What the American Jobs Plan Could Mean for Your Financial Plan - Brad Kelley, Eide Bailly. "Any comments at this point are pure speculation. Many presidents have had some version of an infrastructure plan—and these plans have largely gone nowhere."

New Investors Discover Tax Pitfalls of Robinhood and Other Trading Apps - Laura Saunders, Wall Street Journal ($). "Most vexing for investors like Mr. Leong is that despite the new platforms’ sophisticated technology they don’t make it easy to deploy a tax-wise technique known as 'specific-lot identification.' Investors use it to lower their taxes, sometimes significantly, by choosing which shares to sell if they have lots bought at different prices and aren’t selling all of them."

 

New Research Finds Limited Effects on Taxpayer Behavior from Pass-through Deduction - Alex Durante, Tax Policy Blog. "While proponents of the Section 199A pass-through deduction claimed it would boost investment and critics claimed it would encourage tax avoidance and income shifting, new research casts doubt on both claims."

Too Many IRS Audits of Big Businesses Result In No Change In Tax Liability - Janet Holtzblatt, TaxVox:

To outside tax experts, the reason for the high rate of no-change audits is obvious.
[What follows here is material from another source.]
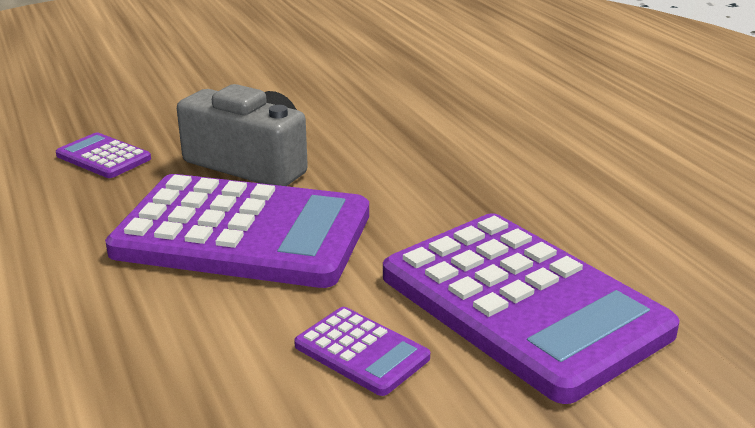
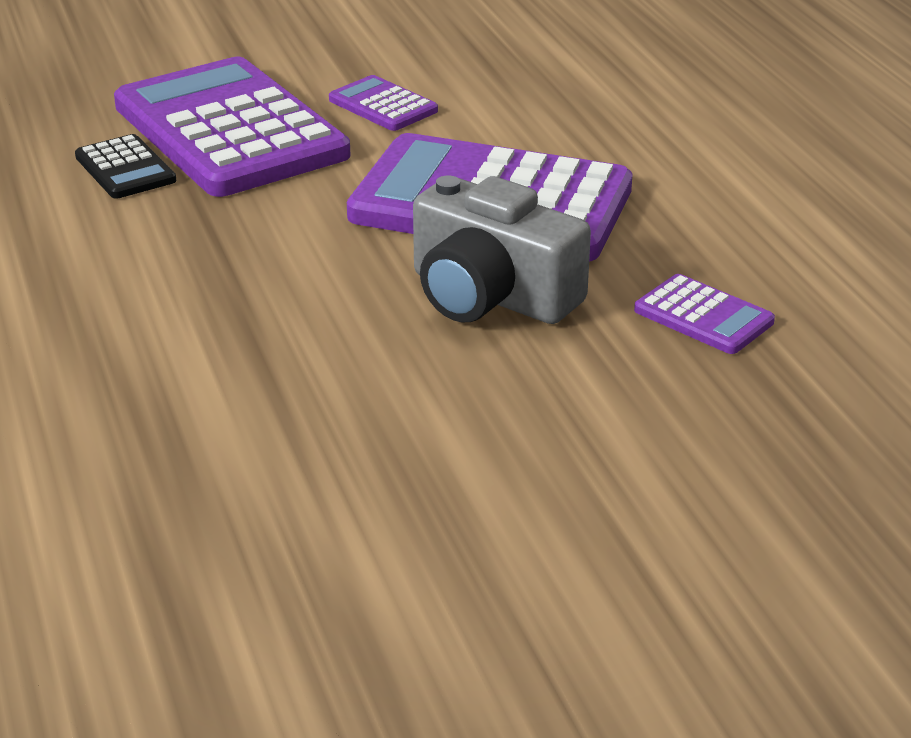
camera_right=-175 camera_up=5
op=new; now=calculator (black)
Sharon Katz-Pearlman, Global Head of Tax Dispute Resolution and Controversy at KMPG; University of North Carolina professor Jeff Hoopes; and University of Georgia professor Erin Towery agreed that the IRS, with its constrained budget and reductions in staff, can’t compete with the big accounting firms and the high-priced law firms that bring sophisticated models and highly-paid tax professionals to the battle.

That's probably part of it, but there is another likely reason. SEC-regulated companies have to disclose uncertain tax positions. There is a lot of pressure in public companies to avoid bad news on IRS exams, which can make for awkward quarterly earnings calls. This may lead to more careful compliance in very big companies.

 

IRS cracks down on prisoner tax fraud and identity theft - Michael Cohn, Accounting Today

The report, released Monday by the Treasury Inspector General for Tax Administration, found the IRS identified more than 4,500 fraudulent tax returns using a prisoner’s SSN in 2019, claiming refunds totaling over $14 million. The amounts could have been higher, but after a 2017 report from TIGTA, the IRS and other agencies at the federal and state level have been putting in place processes to stop tax refunds from being issued to prisoners and people who steal prisoners’ SSNs. One of them involves the Federal Bureau of Prisons and state departments of corrections complying with a requirement to provide the IRS with an annual list of all prisoners incarcerated within their prison system.

No honor among thieves, either: "At the same time, the IRS has to deal with the perennial problem of identity theft, including the exploitation of prisoners’ identities for filing fraudulent returns, often by their fellow inmates."

 

It's 4/20. What holiday might be observed today? Why National Cheddar Fries Day, of course, if find yourself strangely hungry.